Careful with that Axe Black, Eugene !

Peut-être avez-vous vu le dernier film publicitaire pour le déodorant parfumé AXE BLACK ? Bien souvent les spots drôles et décalés de cette marque me font sourire, mais celui-ci me provoque des tics nerveux au coin de l’œil… Et si vous aimez le parfum, il est probable qu’il vous fasse le même effet.

Axe (Lynx dans d’autres pays) appartient au groupe Unilever. C’est une marque qui ne met pas en avant son efficacité anti-odeurs mais son pouvoir parfumant. Depuis son lancement en 1983, elle a construit son succès mondial sur une communication franchement décalée (« the Axe effect ») qui prétend qu’en s’aspergeant de ce produit, on fait tomber les filles comme des mouches. Littéralement. Grâce à cette stratégie, Axe ne cesse de gagner des parts de marché, de voir sa popularité croître parmi les 15-25 ans et de remporter régulièrement des récompenses dans les festivals de films de pub internationaux.

Ce dernier film montre toutefois une rupture par rapport aux précédents. Si la stratégie de fond est toujours la même (on vend le parfumage plutôt que l’efficacité), fini le second degré : pour la première fois, un déodorant vendu en grande surface revendique qu’il est « créé par les plus grands parfumeurs au monde ».

Pour expliquer cela, on a un spot en forme de collage de plusieurs films : il s’ouvre sur un discours qui prône la simplicité et le retour à l’essentiel en voix off façon La vie est belle avant de nous montrer un jeune cool style Hugo et de s’achever sur un plan final à la « Inévidébeul » mâtiné de « What else ? »…

Mais surtout, surtout, il y a ce geste à la fin.

Axe-Black-ad-visualOn y voit le protagoniste du film se vaporiser du déodorant sur le t-shirt et les poignets et frotter ensuite ses deux poignets l’un contre l’autre. Un geste dont les professionnels de la parfumerie vous disent qu’il ne faut JAMAIS le faire car il casse les molécules du parfum.
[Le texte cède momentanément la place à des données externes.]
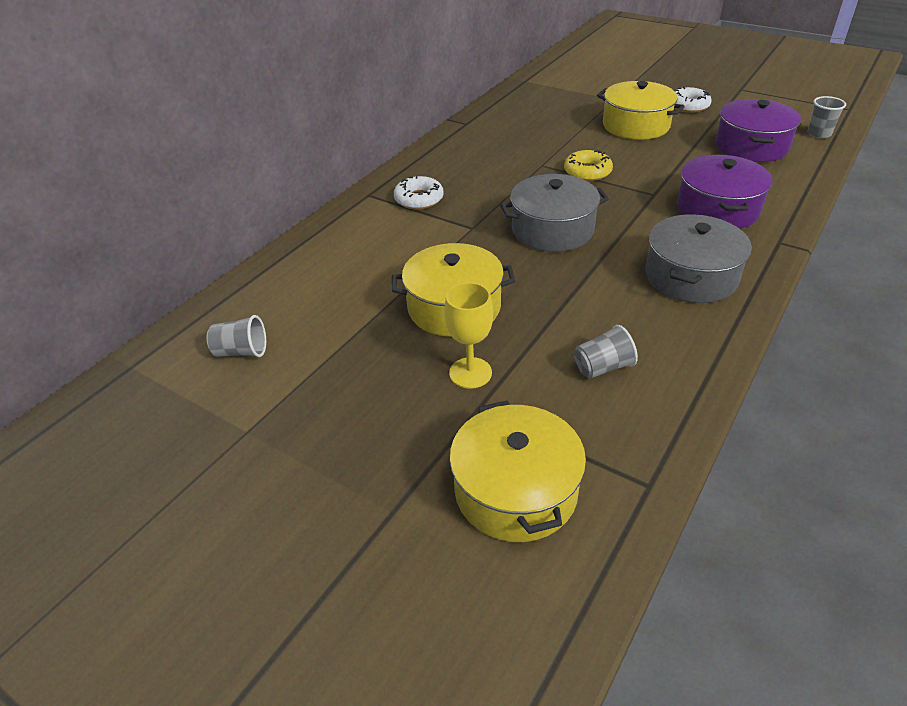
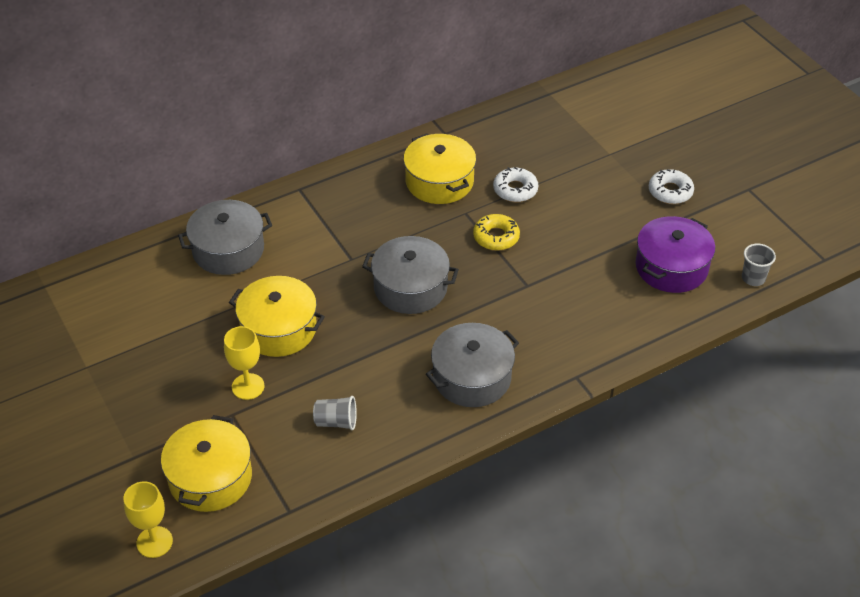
camera: 25 degrees right, 5 degrees up
(241, 352) = (117, 304): grey cup -> none
(336, 261) = (228, 250): none -> grey pot
(419, 199) = (334, 211): white donut -> white donut (515, 190)
(514, 613) = (154, 542): none -> yellow goblet
(636, 125) = (594, 198): yellow pot -> yellow pot (439, 181)
(717, 209) = (562, 323): purple pot -> none

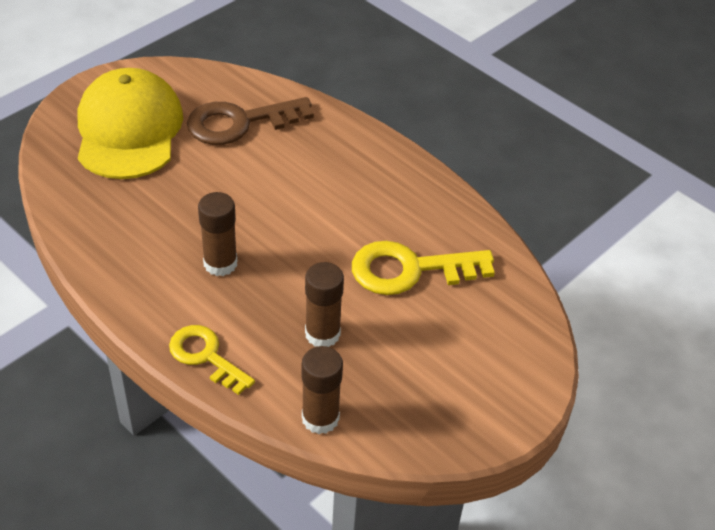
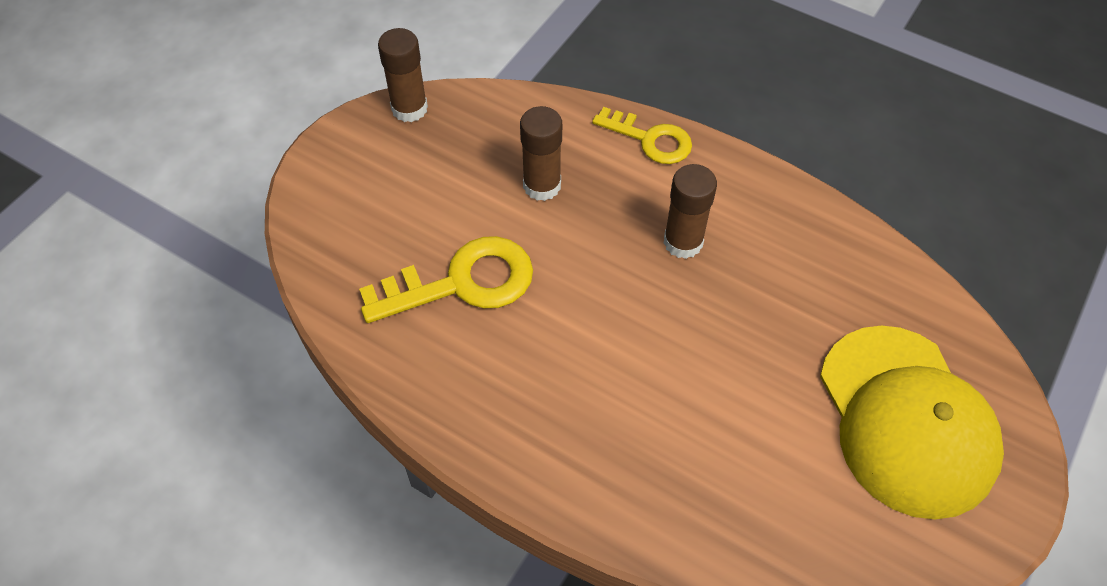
camera: 170 degrees right, 10 degrees up
(240, 123) = (762, 476): brown key -> none
(320, 418) = (520, 106): brown glue stick -> brown glue stick (409, 108)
Voilà donc un film qui positionne son produit sur le créneau de la parfumerie fine en expliquant qu’il est créé par les meilleurs parfumeurs au monde et qui, l’instant d’après, réduit à néant la crédibilité de ce qu’il vient de dire en montrant le geste typique de quelqu’un qui, justement, ne connaît rien au parfum !

J’imagine assez bien qu’au moment de créer ce spot, deux logiques se sont affrontées : celle du professionnel qui sait qu’on ne doit pas frotter sa peau après s’être parfumé et celle du publicitaire qui s’est demandé quel était le geste que les jeunes hommes qui constituent son marché associaient à cette action. C’est la seconde logique qui a gagné et c’est normal : un spot publicitaire fonctionne avec un certain nombre de codes qui doivent être immédiatement compris de sa cible et ce geste iconoclaste fait (hélas) partie de ces codes.

Aussi contraire au bon usage de la parfumerie qu’il soit, ce film publicitaire s’adresse donc de la bonne façon à sa cible : Axe est acheté par cette population masculine qui pense qu’on se parfume avec un déodorant et qui est très loin des fragrances de niche ou même des eaux de toilette de grandes marques. Parmi ceux-là, cet Axe Black s’adresse à ceux qui ont envie de se parfumer de façon « subtile et raffinée », une élite parmi les utilisateurs de fragrances tue-mouches qui constituent tout de même l’essentiel des références de cette Marque…

Alors, bien sûr, je fais des bonds sur mon canapé quand passe ce spot. Mais je me dis que parmi les utilisateurs de cet Axe Black, certains saisiront peut-être cette perche mass-market et deviendront un jour des amateurs de vraie parfumerie. Des hommes qui, d’ici là, auront appris de leur petite amie ou d’une animatrice de parfumerie avisée qu’on ne frotte pas ses poignets l’un contre l’autre après s’être parfumé.

Hervé Mathieu

PS : Le titre de cet article est un clin d’œil à un morceau instrumental de Pink Floyd sorti en 1968.